A military-civilian putsch broke out in Yerevan today (February 25) against Prime Minister Nikol Pashinian and his government, who are blamed for Armenia’s disastrous defeat by Azerbaijan in the 44-day Second Karabakh War (September 27–November 9, 2020), for complying with the armistice terms, and for general mismanagement of the country.
Armenia’s top military brass demanded Pashinian’s resignation in a collective statement on February 25, backed instantly by a wide array of political parties, some of which were holding pre-scheduled protests in downtown Yerevan on the same day. Civilian opposition parties had organized protest actions almost continuously in Yerevan and some provinces since November, but they were not gaining much traction until the military leadership made its move today.
The military’s deep-seated discontent, hitherto concealed from public view, rose to a boiling point over a seemingly trivial incident: Pashinian’s February 23 interview with a state media outlet, in which he offered yet another self-serving account of the war, lashed out again at his critics, and displayed ignorance of the military issues he attempted to address. His clueless comments about the Russian Iskander missiles in this interview (News.am, February 23) went viral and were ridiculed in Armenia and Russia.
The matter may have been laid to rest had Pashinian not moved to dismiss Lieutenant General Tiran Khachatrian, the first deputy chief of staff of Armenia’s Armed Forces, from his post on February 24. Khachatrian, a recipient of the National Hero of Armenia medal in the Karabakh war, was punished for an interview of his own (News.am, February 24), in which he laughed openly and repeatedly at Pashinian’s earlier remarks. Armenia’s head of state, Armen Sarkissian (convalescing after medical treatment abroad), granted Pashinian’s wish and co-signed for Khachatrian’s removal.

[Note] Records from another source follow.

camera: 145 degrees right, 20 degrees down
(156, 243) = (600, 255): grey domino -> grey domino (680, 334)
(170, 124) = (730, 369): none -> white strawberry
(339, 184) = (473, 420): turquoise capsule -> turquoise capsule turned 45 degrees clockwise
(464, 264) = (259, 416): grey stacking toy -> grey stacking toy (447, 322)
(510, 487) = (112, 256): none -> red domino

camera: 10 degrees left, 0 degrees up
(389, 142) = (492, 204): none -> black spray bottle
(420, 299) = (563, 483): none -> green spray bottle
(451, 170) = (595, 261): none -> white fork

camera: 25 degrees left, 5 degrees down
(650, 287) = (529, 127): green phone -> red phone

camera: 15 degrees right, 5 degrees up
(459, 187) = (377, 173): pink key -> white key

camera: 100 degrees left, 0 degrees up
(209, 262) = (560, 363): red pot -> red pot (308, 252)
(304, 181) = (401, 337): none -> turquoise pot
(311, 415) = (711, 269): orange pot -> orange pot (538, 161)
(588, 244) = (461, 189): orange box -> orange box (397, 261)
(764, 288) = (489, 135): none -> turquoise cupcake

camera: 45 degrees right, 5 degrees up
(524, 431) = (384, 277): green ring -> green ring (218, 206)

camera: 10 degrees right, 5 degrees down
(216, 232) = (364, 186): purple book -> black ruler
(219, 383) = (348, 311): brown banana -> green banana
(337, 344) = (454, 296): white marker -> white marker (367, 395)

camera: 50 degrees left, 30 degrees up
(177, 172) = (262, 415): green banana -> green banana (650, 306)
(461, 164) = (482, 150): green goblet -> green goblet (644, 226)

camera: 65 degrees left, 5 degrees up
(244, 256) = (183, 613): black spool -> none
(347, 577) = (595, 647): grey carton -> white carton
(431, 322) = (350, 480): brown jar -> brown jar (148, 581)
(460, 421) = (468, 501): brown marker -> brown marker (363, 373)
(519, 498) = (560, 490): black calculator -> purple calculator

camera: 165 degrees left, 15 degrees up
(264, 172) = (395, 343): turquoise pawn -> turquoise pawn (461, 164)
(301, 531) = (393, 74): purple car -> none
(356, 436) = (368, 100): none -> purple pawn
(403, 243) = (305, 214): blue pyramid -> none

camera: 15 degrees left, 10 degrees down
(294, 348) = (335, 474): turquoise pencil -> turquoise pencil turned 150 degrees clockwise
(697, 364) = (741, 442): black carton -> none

On February 25, 40 senior officers of the Ministry of Defense and the General Staff—among them 20 generals, including the commanders of five Army Corps, and 20 colonels of the General Staff—signed a public statement demanding the government’s resignation. The statement describes Pashinian as “ignoring the national interests, proceeding [instead] from personal sentiments and ambitions,” and the government as “incapable of taking adequate decisions for the Armenian people in this fateful crisis… The current authorities’ ineffective management and misconceived foreign policy have brought the country to disaster.” The Armed Forces’ chief of the General Staff, Colonel General Onik Gasparian, and his first deputy, Khachatrian, led the list of signatories (Arminfo, February 25).
Pashinian upped the ante with a statement terming the military leaders’ action as “an attempted coup d’état” and insinuating that they “rose against civilian authorities in order to avoid scrutiny into the details of the 44-day war.” Pashinian, moreover, ordered the chief of staff, General Gasparian (see above), dismissed; and he asked President Armen Sarkissian to co-sign the dismissal. Sarkissian, however, did not hasten to comply this time (Armenpress, February 25).
The prime minister promptly followed up with a televised appeal “to all” to immediately gather on Republic Square (Yerevan’s traditional venue for mass protests, including those led by Pashinian in the past) in order to thwart the “coup d’état.” Implicitly threatening to turn a crowd against the military high command, Pashinian warned the latter, “The military cannot be allowed to avoid accountability. We ourselves cannot fail to ask them certain questions in order to find out the truth about the war… Some Armenian generals do not like to answer society’s questions about certain events of this war. This does not mean that something must necessarily happen based on the answers, but answers must be given” (News.am, February 25). This final sentence seemed to contain an offer of leniency if the military desisted from the “coup.”
The defense minister, General (ret.) Vagarshak Harutiunian, appeared to remain silent through the day and evening. Two short, unsigned statements on the defense ministry’s behalf adopted an equidistant posture (Armenpress, February 25).
Pashinian’s party, My Step, holds a majority of almost two thirds in the current parliament (since 2018). The government’s resignation or ouster would probably trigger pre-term parliamentary elections, in which Pashinian’s party would be highly unlikely to match its 2018 performance.
Only two other parties are currently represented in the legislature, both opposing the government. These are Gagik Tsarukian’s Prosperous Armenia (an “oligarchic” party, associated with the old establishment) and Edmond Marukian’s Enlightened Armenia party (opposing both Pashinian and the old establishment, Marukian switched from pro-Western liberal to strident pro-Russia positions, as a political lesson of the lost war). These parties have joined a coalition of 17 small extra-parliamentary parties, including the old and still-influential Armenian Revolutionary Federation (Dashnaktsutiun) in the anti-government protests on Republic Square. Former prime minister and defense minister Vazgen Manukian is the nominal leader of the 17-party alliance.
All these groups and personalities had been demanding the government’s resignation since November, along with all three former heads of state (Levon Ter-Petrosian, Robert Kocharian, Serge Sarkissian), both Catholicoses (of Etchmiadzin and of Cilicia), and an array of cultural institutions from the old establishment (see EDM, January 7). The military leadership’s entry into the fray should add the weight they seemed to lack thus far.